Ove tale licenza non sia conclusa ed i contenuti protetti siano comunque oggetto di utilizzazione da parte degli utenti della piattaforma di condivisione, quest’ultima potrebbe comunque andare esente da responsabilità ove dimostrasse in via successiva: a) di aver tentato di concludere la licenza secondo i propri best efforts, senza essere riuscita nei propri intenti; b) di avere applicato un sistema tecnologico di riconoscimento dei contenuti (alimentato dai titolari dei diritti) grazie al quale di questi contenuti viene impedito il caricamento da parte degli utenti e la conseguente messa a disposizione sulla piattaforma; c) ovvero, in ultima istanza, e solo per i contenuti per i quali il sistema tecnologico non abbia ricevuto dai titolari informazioni preventive idonee al riconoscimento, di aver adottato un efficace processo di stay down, in base al quale i titolari dei diritti possono inviare una segnalazione, i contenuti vengono rimossi dalla piattaforma e successivamente il sistema tecnologico applicato sulla stessa ne impedisce il nuovo caricamento.
Nella realtà dei fatti META ha interesse all’utilizzazione dei contenuti del repertorio SIAE, e per tale ragione fra le parti sono iniziate trattative finalizzate al rinnovo della licenza in essere fino a fine 2022.
Questa trattative – sempre sulla base delle regole generali – avrebbero dovuto essere condotte in buona fede, e quindi tendenzialmente implicare che – quantomeno sulla base delle nuove disposizioni introdotte dalla direttiva 2019/790 – META condividesse con la collecting le informazioni relative all’utilizzazione sulle piattaforme Facebook e Instagram dei contenuti appartenenti al repertorio; e che inoltre si svolgesse una negoziazione circa l’adeguatezza della remunerazione.
Risulterebbe invece che META si sia rifiutata di fornire le informazioni del caso, e che inoltre abbia proposto a SIAE due modalità di remunerazione, una di tipo “revenue sharing” ed una di tipo “flat fee”. Quest’ultima avrebbe in realtà riguardato la maggior parte delle utilizzazioni realizzate sulle piattaforme (ossia, le stories ed i reels), e relativamente ad essa non vi sarebbe stata condivisione dei criteri economici sottostanti alla sua determinazione.

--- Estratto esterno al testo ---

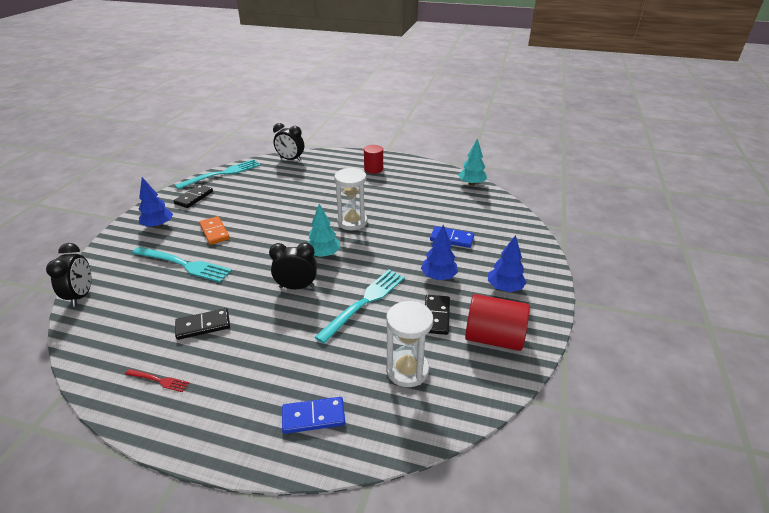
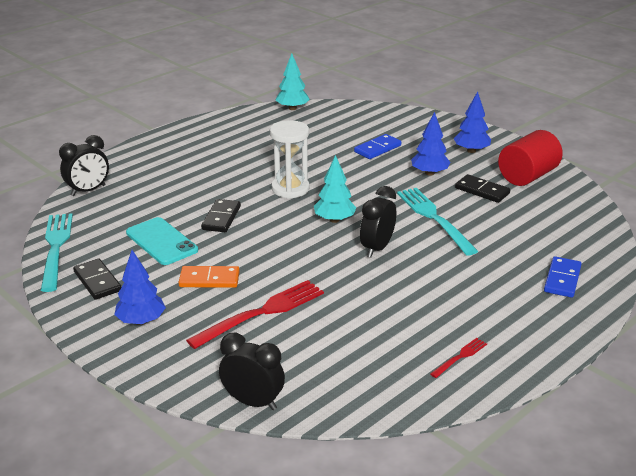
camera: 60 degrees left, 5 degrees down
(184, 264) = (262, 312): turquoise fork -> red fork
(203, 326) = (394, 317): black domino -> black domino (221, 218)
(249, 201) = (161, 241): none -> turquoise phone
(373, 169) = (191, 147): red cylinder -> none
(407, 370) = (537, 223): white hourglass -> none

A fronte del divario di posizioni fra le parti, si verificava – come detto – la rottura delle relazioni e la conseguente eliminazione dei contenuti di SIAE dalle piattaforme.

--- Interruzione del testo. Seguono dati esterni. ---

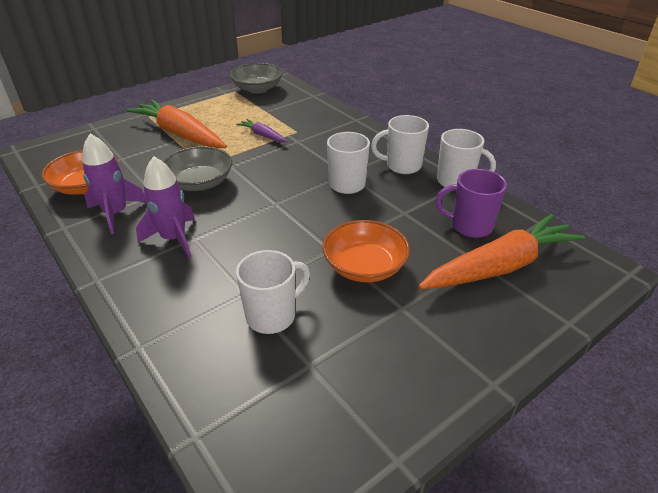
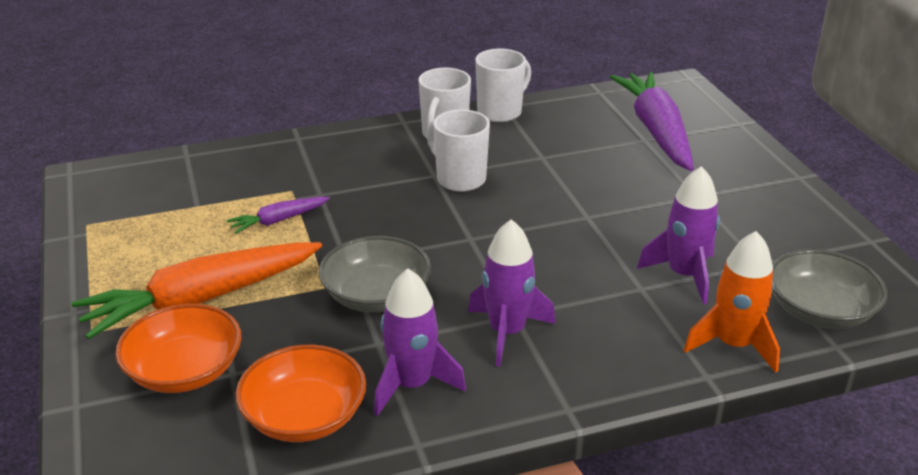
camera: 70 degrees left, 5 degrees down
(182, 358) = (733, 345): none -> orange rocket
(257, 89) = (104, 200): grey bowl -> grey bowl (820, 310)
(272, 316) = (684, 275): white mug -> purple rocket
(364, 266) = (626, 203): orange bowl -> orange bowl (184, 370)
(470, 226) = (586, 127): purple mug -> none
(499, 266) = (656, 131): orange carrot -> purple carrot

Applicando – come si è detto – unicamente le regole civilistiche generali, così come le norme introdotte a seguito della direttiva 2019/790, si potrebbe a prima vista ritenere che – nella misura in cui META cessi ogni tipo di utilizzo dei contenuti protetti – essa non sia tenuta ad alcun ulteriore adempimento od obbligo, rientrando il suo comportamento nella normale autonomia contrattuale di qualunque operatore.
Del resto, negli anni le piattaforme hanno sviluppato sistemi di riconoscimento dei contenuti che sono in grado di impedire il caricamento di quelle opere per il cui sfruttamento la piattaforma non abbia titolo.

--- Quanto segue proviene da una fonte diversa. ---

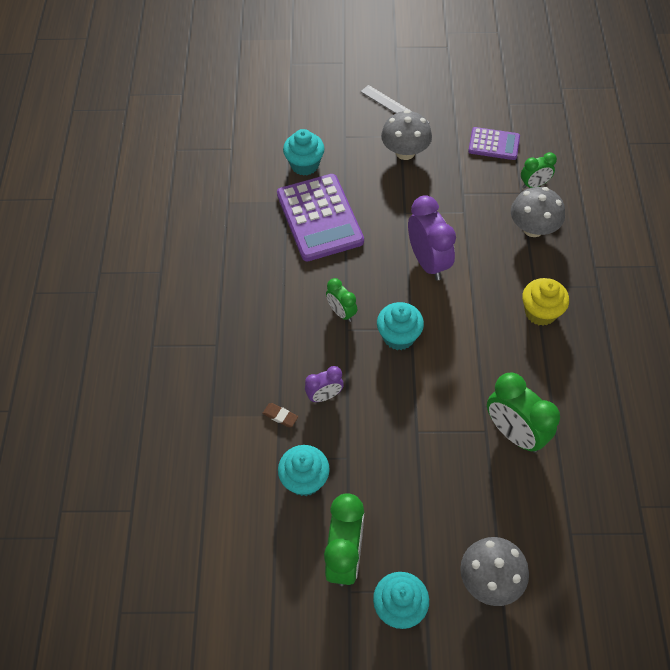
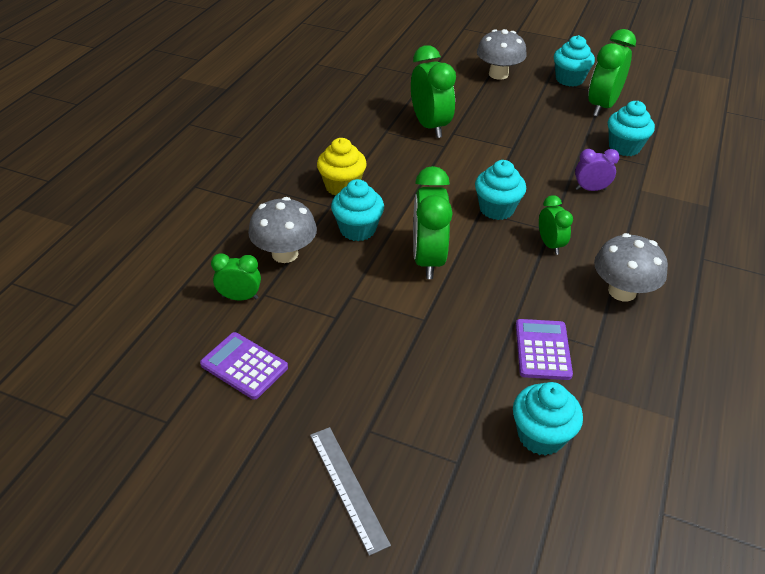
camera: 160 degrees left, 15 degrees down
(280, 416) = (639, 188): brown eraser -> none
(319, 218) = (542, 350): purple calculator -> purple calculator, size x0.55
(405, 152) = (377, 400): grey mushroom -> grey mushroom (622, 291)
(428, 262) = (428, 260): purple clock -> green clock
(497, 271) = (357, 229): none -> turquoise cupcake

In altre parole, le regole generali si basano sul principio costituzionale della libertà d’iniziativa economica, e dell’autonomia contrattuale, con la conseguenza che ciascun soggetto economico è libero di determinare se intende o meno intrattenere relazioni contrattuali con una determinata controparte; e d’altro canto sono del tutto lecite e normali all’interno di un rapporto contrattuale circostanze di diversa forza negoziale delle parti.
I problemi del comportamento Meta: il profilo antitrust
Vanno tuttavia considerate alcune ulteriori questioni, fra cui anche – prima di quelle antitrust – quelle prettamente di diritto d’autore. In primo luogo, le piattaforme in questione si definiscono di condivisione, per la fondamentale ragione che non editano esse stesse i contenuti, ma mettono a disposizione degli utenti uno spazio sul quale sono gli utenti a caricare i contenuti (benché poi le piattaforme intervengano attivamente sullo spazio in modi vari, per esempio indicizzando i contenuti, inserendo banner pubblicitari, suggerimenti di ascolto, etc.). Una parte importante della ragione per cui le piattaforme di condivisione hanno usufruito e tuttora in ogni modo usufruiranno di limitazioni della responsabilità (anche se più limitatamente) deriva dalla circostanza che la libera condivisione delle informazioni da parte degli utenti è stata ritenuta particolarmente meritevole dall’ordinamento.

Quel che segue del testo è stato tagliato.